CUANDO YA NO QUEDA INDUSTRIA PARA PROTEGER: suspenden el antidumping en rulemanes

Tras destruir la industria nacional, el gobierno de Milei establece la suspensión inmediata de los aranceles antidumping que desde hace más de dos décadas protegían la producción local.

Por Celina Fraticiangi para NLI

La política de apertura irrestricta y desprotección productiva impulsada por Milei empieza a mostrar consecuencias irreversibles. El Ministerio de Economía resolvió suspender provisoriamente el derecho antidumping que protegía a la industria nacional de rulemanes frente a las importaciones chinas, una decisión que no responde a una mejora estructural del mercado, sino al cierre de la única fábrica nacional del sector, consecuencia directa del modelo económico libertario.

La medida quedó formalizada mediante la Resolución 30/2026, publicada hoy, que dispone la apertura de un examen por “cambio de circunstancias” y la suspensión inmediata de los aranceles antidumping que desde hace más de dos décadas protegían la producción local de rodamientos de bolas radiales originarios de China.

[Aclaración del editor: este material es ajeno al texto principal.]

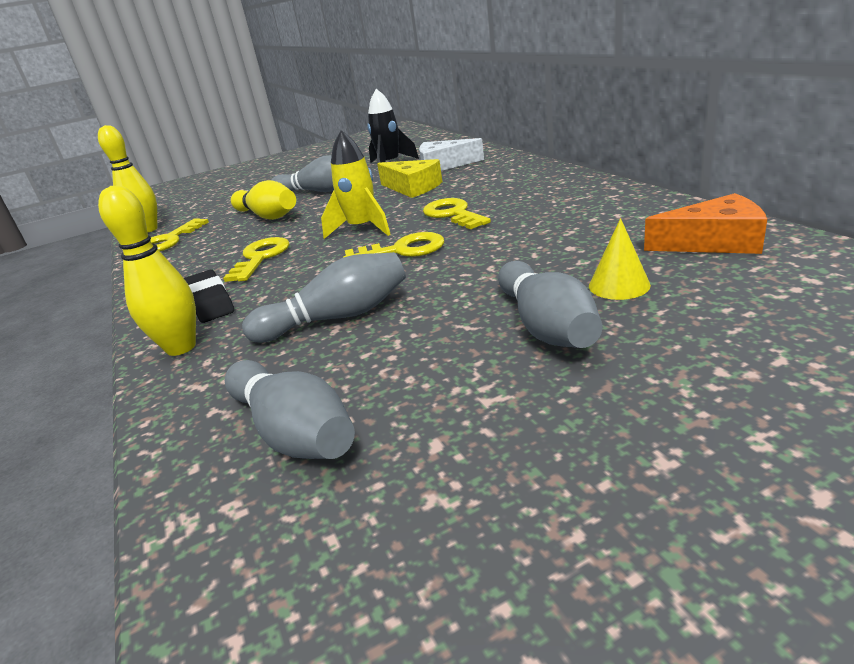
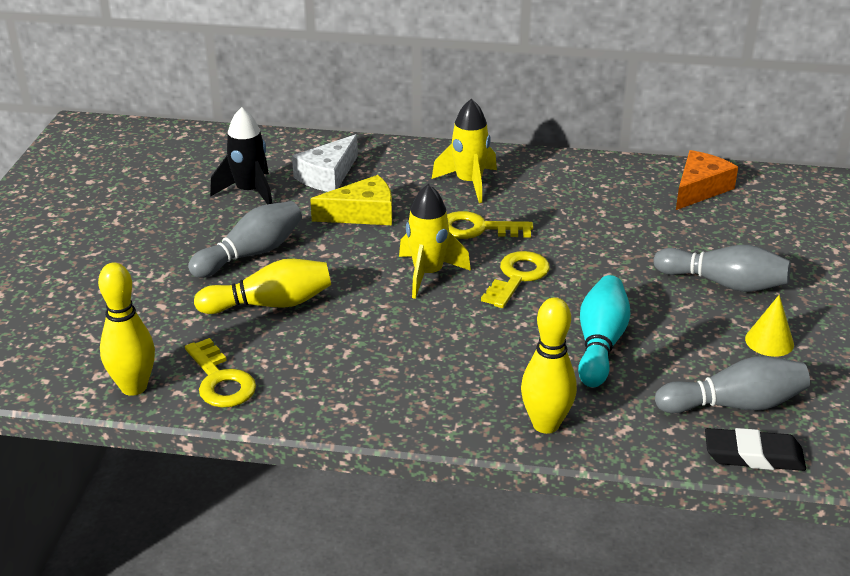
camera: 60 degrees left, 5 degrees up
(210, 301) = (467, 392): black eraser -> black eraser (753, 456)
(260, 258) = (401, 341): yellow key -> none
(337, 317) = (600, 344): grey bowling pin -> turquoise bowling pin
(513, 187) = (469, 183): none -> yellow rocket
(619, 285) = (708, 240): yellow cone -> yellow cone (769, 341)

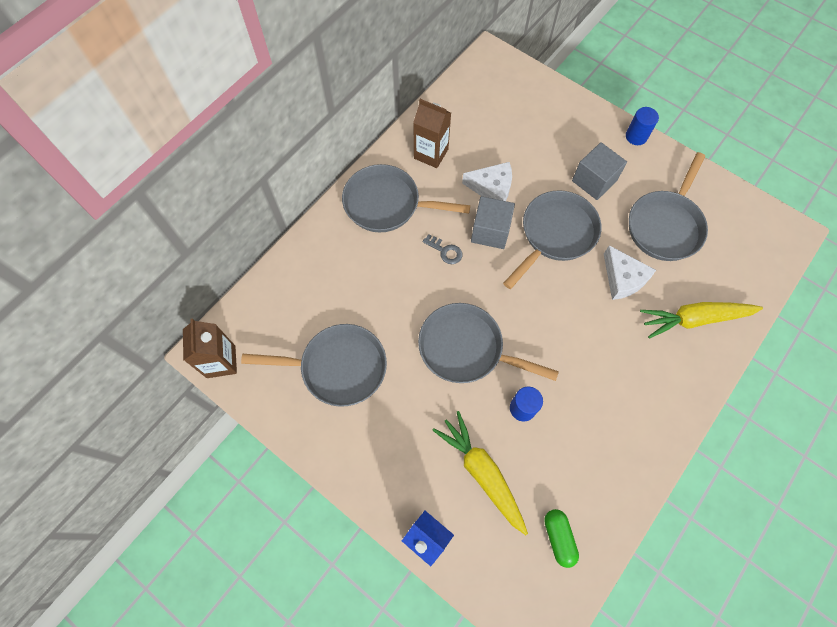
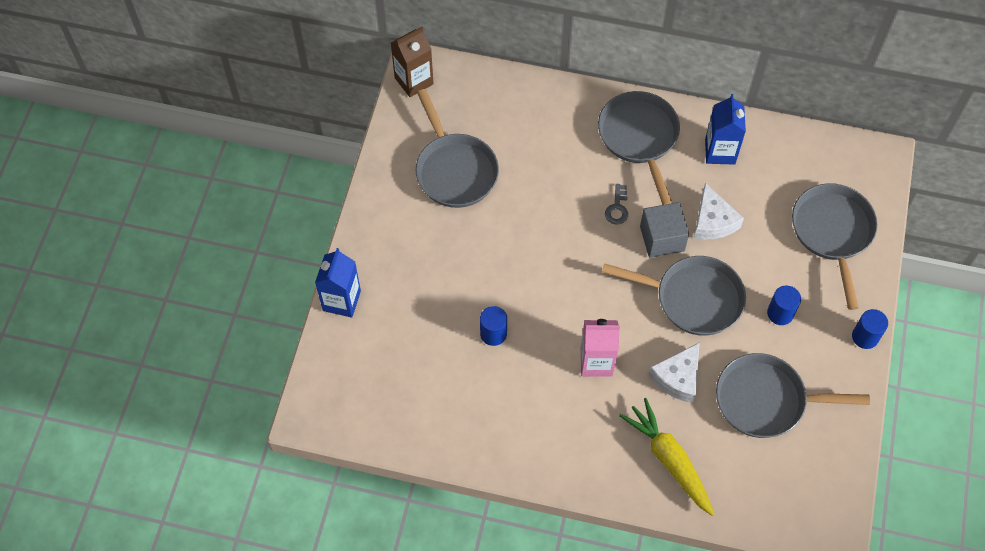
camera: 65 degrees right, 5 degrees down
(431, 154) = (720, 151): brown carton -> blue carton
(466, 348) = (527, 265): grey pan -> grey pan (832, 232)
(482, 473) = (417, 322): yellow carrot -> none
(558, 538) = (390, 405): green capsule -> none
(584, 334) = (596, 362): none -> pink carton
(594, 181) = (780, 313): grey cube -> blue cylinder

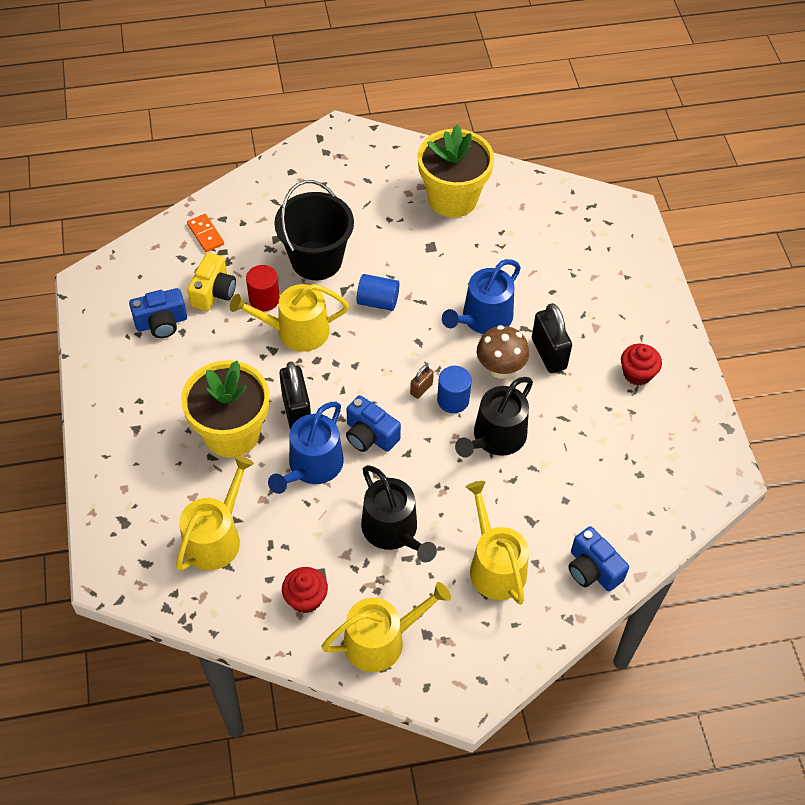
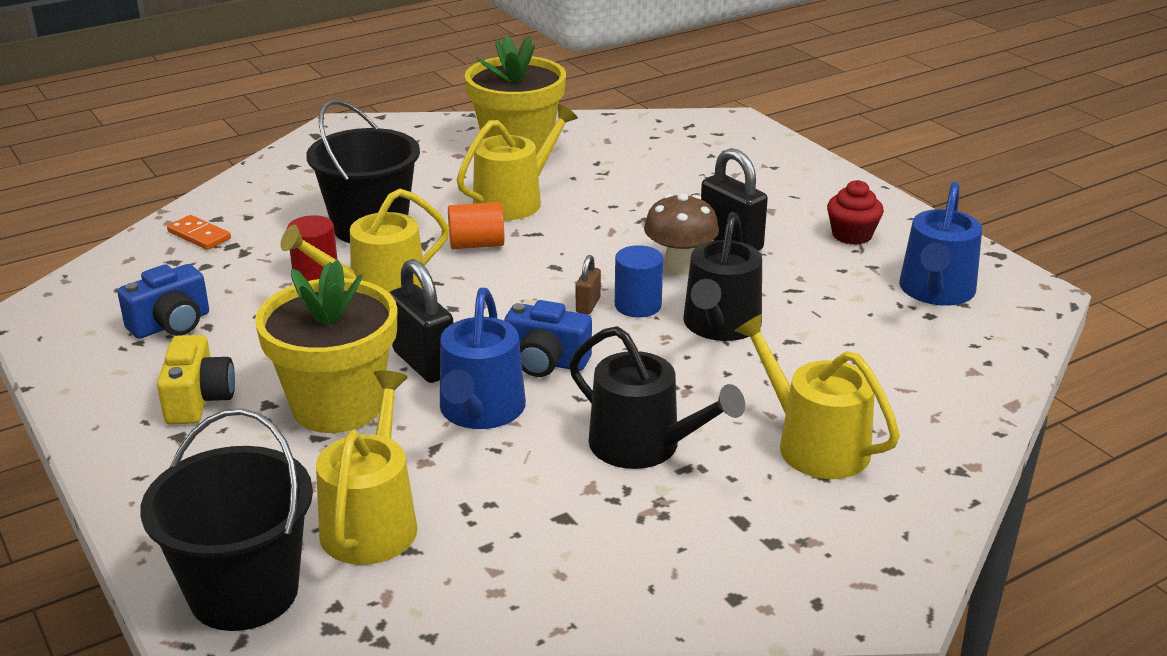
camera: 20 degrees left, 25 degrees down
(132, 566) = (244, 592): none -> black bucket
(214, 292) = (237, 281): yellow camera -> yellow camera (198, 400)
(305, 598) = (559, 553): red cupcake -> none
(378, 301) = (476, 244): blue cylinder -> orange cylinder
(381, 640) = (709, 568): yellow watering can -> yellow watering can (514, 201)
(483, 318) = (625, 231): blue watering can -> blue watering can (936, 291)
(592, 569) = (948, 414): blue camera -> none

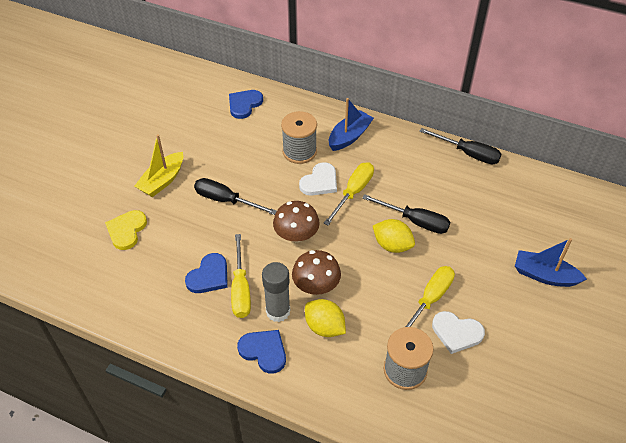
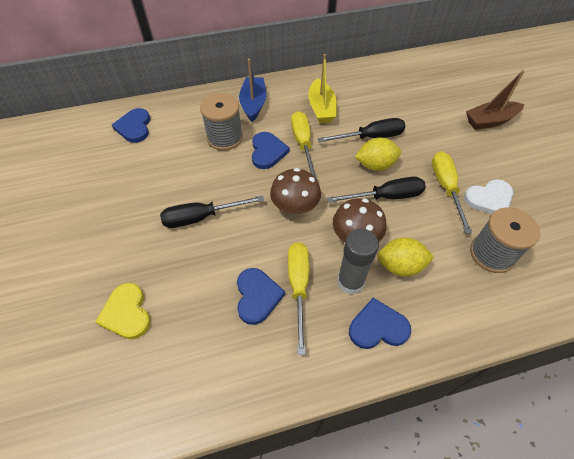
camera: 40 degrees left, 5 degrees up
(162, 181) = (118, 239): yellow boat -> yellow boat (321, 108)
(240, 289) = (298, 287): yellow screwdriver -> yellow screwdriver turned 135 degrees counterclockwise
(320, 182) = (267, 151): white heart -> blue heart
(468, 154) = (351, 70): black screwdriver -> black screwdriver (386, 197)
(544, 275) = (490, 121): blue boat -> brown boat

Cuando ya no queda industria que proteger

Durante más de veinte años, el Estado argentino sostuvo derechos antidumping sobre los rulemanes importados desde China para evitar la competencia desleal de productos ingresados a precios artificialmente bajos. Esa protección tuvo un fundamento claro: la existencia de producción nacional, representada casi exclusivamente por SKF Argentina, histórica fabricante instalada en el país desde hacía cerca de 90 años.

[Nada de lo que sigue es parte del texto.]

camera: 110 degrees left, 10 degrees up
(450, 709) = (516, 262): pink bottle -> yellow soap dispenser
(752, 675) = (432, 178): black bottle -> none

Sin embargo, tal como informó NLI en octubre pasado, SKF cerró su planta de Tortuguitas y puso fin a la fabricación de rulemanes en la Argentina, en un contexto marcado por la apertura importadora, la ausencia de políticas industriales y el abandono deliberado del entramado productivo nacional por parte del Gobierno de Milei.

El cierre de la planta no solo implicó la pérdida de puestos de trabajo y de capacidad productiva, sino también la desaparición de la única rama industrial que justificaba la vigencia del antidumping.

El dictamen que desnuda el fracaso del modelo

En su análisis técnico, la Comisión Nacional de Comercio Exterior fue contundente: SKF Argentina era la única productora nacional de rodamientos en los términos del Acuerdo Antidumping, y el cierre definitivo de su planta implica que ya no existe industria nacional a la cual proteger.

El organismo advirtió además que mantener un derecho antidumping sin producción local activa se transforma en un costo injustificado para importadores, industrias usuarias y consumidores, dejando en evidencia que el propio Estado reconoce que el modelo económico vigente destruyó las condiciones que daban sentido a la protección comercial.

Sobre esa base, el Ministerio de Economía no solo abrió el examen por cambio de circunstancias, sino que suspendió de inmediato la aplicación del antidumping, tanto para los rulemanes terminados como para sus partes y piezas.

Apertura, desindustrialización y dependencia

Lejos de tratarse de una decisión aislada o técnica, la suspensión del antidumping es la consecuencia lógica de un proyecto económico que promueve la primarización, la importación sin límites y la dependencia externa, incluso en sectores estratégicos para la industria metalmecánica, automotriz y de maquinaria.

El caso de los rulemanes es paradigmático: primero se desprotege la industria, luego se la empuja al cierre y finalmente se elimina la barrera que la defendía, utilizando como excusa el daño previamente provocado. Un círculo perfecto de desindustrialización.

Mientras tanto, la Argentina pasa a depender completamente de proveedores externos para un insumo clave, resignando soberanía productiva, empleo calificado y capacidad tecnológica.

Un final anunciado

El examen por cambio de circunstancias recién comienza, pero el desenlace aparece casi escrito. Sin industria nacional, el antidumping carece de sustento, y la suspensión transitoria podría transformarse en eliminación definitiva.

El resultado es contundente: el modelo de Milei no solo destruye fábricas, sino también las herramientas que durante años intentaron defenderlas, dejando al país más vulnerable, más dependiente y con menos futuro productivo.